How is J. Carlos Velazquez healthy?

[I wrote this piece seven years ago and as I move closer to being 50 I can learn much from the insights I have gained with more years passing. The piece captures how I perceive myself as a healthy person spiritually, emotionally, and in connection to family and friends. In health there is truth and in truth there needs to be health.] 

I am happy to be happy.  
I am satisfied with being satisfied.  

On turning 40 I can laugh at the arrogance I displayed in having to cope with my own insecurities as a young adult.  I would have to invent the truth to make myself feel better about what I lacked.  I wanted to make the world a better place and I there was no hesitation in my fierceness for justice, even if the truth seemed inescapable.
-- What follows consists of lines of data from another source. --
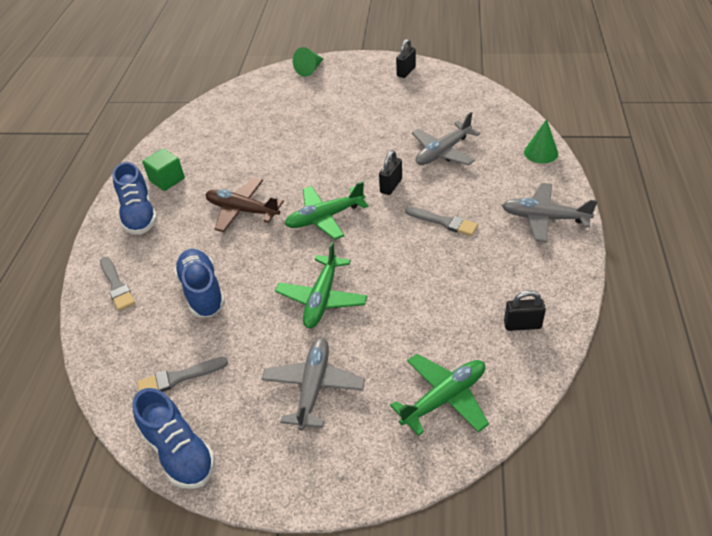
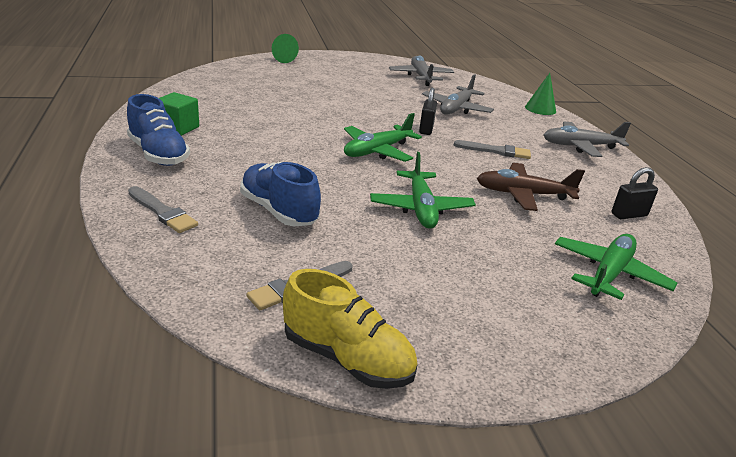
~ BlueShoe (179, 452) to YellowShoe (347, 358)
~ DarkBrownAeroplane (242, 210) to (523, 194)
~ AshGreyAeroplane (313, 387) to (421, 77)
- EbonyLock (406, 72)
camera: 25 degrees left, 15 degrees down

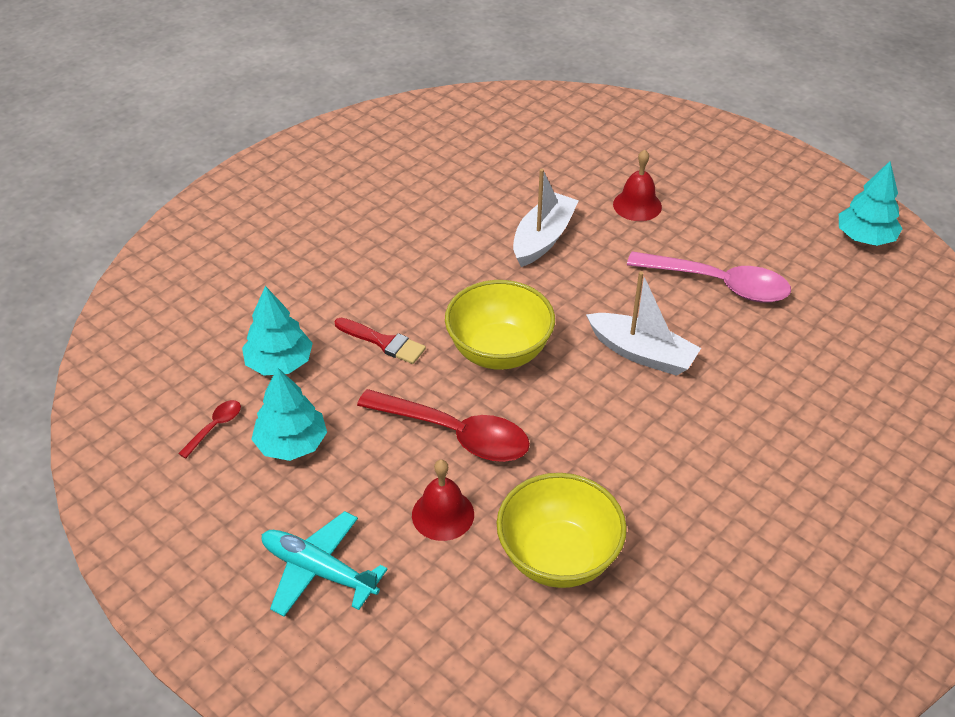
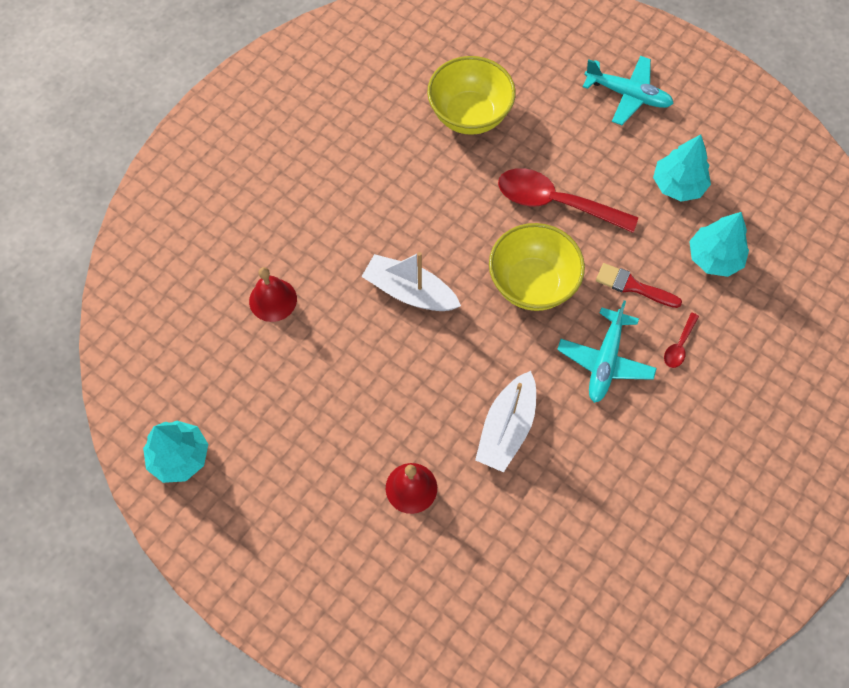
~ ScarletTeaspoon (215, 427) to (679, 346)
~ ScarletSchoolBell (443, 514) to (273, 300)
- RosePinkTeaspoon (719, 284)
+ AquaAeroplane (605, 361)
camera: 175 degrees right, 20 degrees up

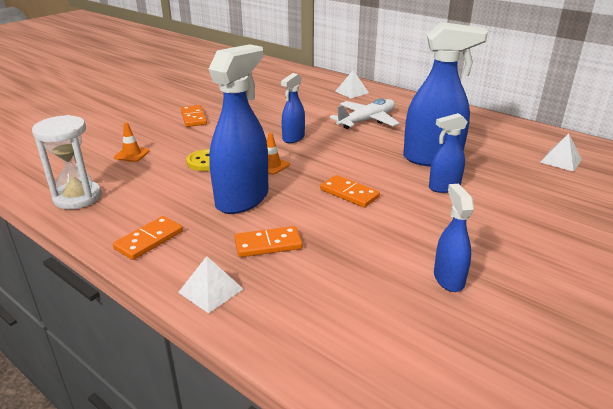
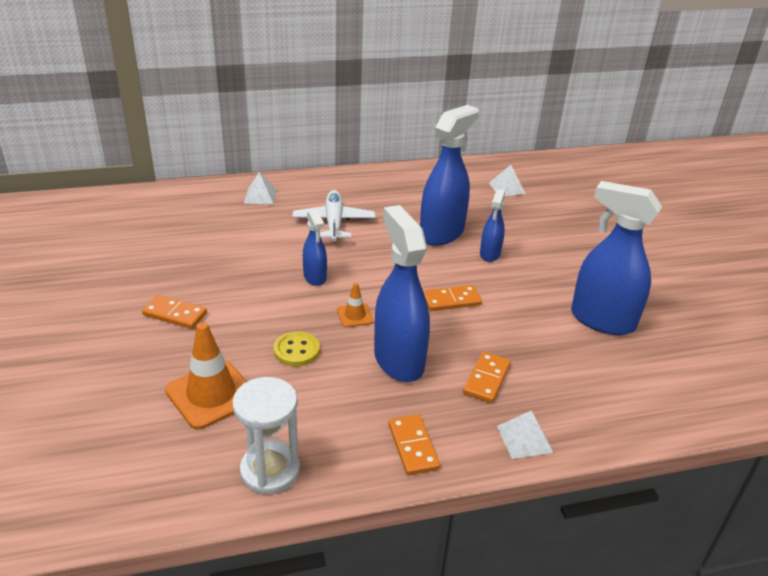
~ OrangeColouredSafetyCone (132, 154) = (211, 394) x1.98
~ BlueSprayCleaner (448, 279) = (601, 320) x1.86
camera: 55 degrees left, 5 degrees up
I am less likely to feel compelled to prove myself.  Instead, I depend on my abilities and the strengths I feel most comfortable with in a profession that has brought me great satisfaction.  I push knowledge and acceptance at the same level that I advocated for nonviolence and equality in my earlier years.  The platforms we assume change only with the passions of the season:  Or perhaps with the understanding that our work as an advocate reflects that which we feel compelled to preserve and change simultaneously.

I have played many roles in my life.  Some were silly like the young thespian who screamed through dramatic roles to win a prize.  I was an organizer who motivated people to take charge of their own community.  I was a teacher who pushed students to think critically about the world around them.  I was even an administrator who worked long hours only to be scared to make the books balance on an evening's end.  But most of all I was a brother, uncle, son, and friend for many who I have had the good fortune to have in my life.

To be a brother was crying at the decision to be named a Godfather.  To be an uncle was to charge full steam ahead at breaking barriers that have kept us silent.  To be a son was to play the tough role when there were demands for peace and family unity.  To be a friend has been undeniably the most rewarding of all my roles, thus far.  As times have been good with friends when they have been around to pick me up as lovers rejected me.  And times were even better when I joked about my childhood pranks over a glass of wine.

My friends have formed an extended family and many a tear has fallen when the pain of difference reminded me of the many struggles we must still endure.  I remember quite well the night I called my friend in San Francisco to describe the pain I felt when a good friend was murdered in the name of hate.  The pain cut through me like a razor's edge would tear a strand of hair.  The pain was fast, scarring, and split me from the reality that words are less powerful than a bullet or knife when they are used as weapons of bigotry.

My friends have listened to my ranting of injustice, fears, and jealousies.  They have understood my perspective which was always the right one (or so I say).  They supported me through triumphs and doubts in a way that my family would hear about as tales for another chapter.  I am grateful for the friends I have kept for many years and the rewarding new friendships I have fostered in the last five.  I take pride in making friends who are boldly honest, kindly driven, and share a curiosity for the world around them.

There will be a time when my kinship roles will take a new importance in my life.  This I assume will happen when I settle into a permanent relationship or welcome the day of having a family of my own.  On turning 40 I have noticed that there is less that excites me but that my anger still needs to be controlled.  I need to let more laughter escape me and to allow for the softness in me to unfold.  I need to take the time to hear the sound of water caressing the rocks of a quiet stream.  I should cherish the glaze of red that streaks across the skies of a city's landscape.  And I should stop to engulf myself in the laughter of children playing.

Instead, I focus too much attention to my computer screen which seems to know my deepest thoughts.  I send orders by the Internet forgetting that there is a human receiver on the other end.  I extend my hours at an office that seems protective from the distractions of homelessness, crime, and exploitation.  I should avoid insulating myself to the point that I forget that there are other injustices in the world beyond health disparities, but by that same token I should not allow myself to become too distracted by the aesthetic where I lose touch with the harshness of every day life.

At turning 40 I am comfortable with myself to a degree that I have not enjoyed for any year that I can remember.  I want to better myself but only because it would be good for me and not to prove to others that I am worthy of any title or position.  I want to continue to fight for social justice but in a way that would seem to make a difference.  I want to maintain my ties with my friends and a sense of harmony with my family but with an understanding that these relationships should be an extension of my love for all.  I am happy to be happy.  I am satisfied with being satisfied.  I hope that I can live my life continuously full not to be filled with the need to be continuously discontent.  This feeling should be less the motivator as I learn to let go, love freely, and want less.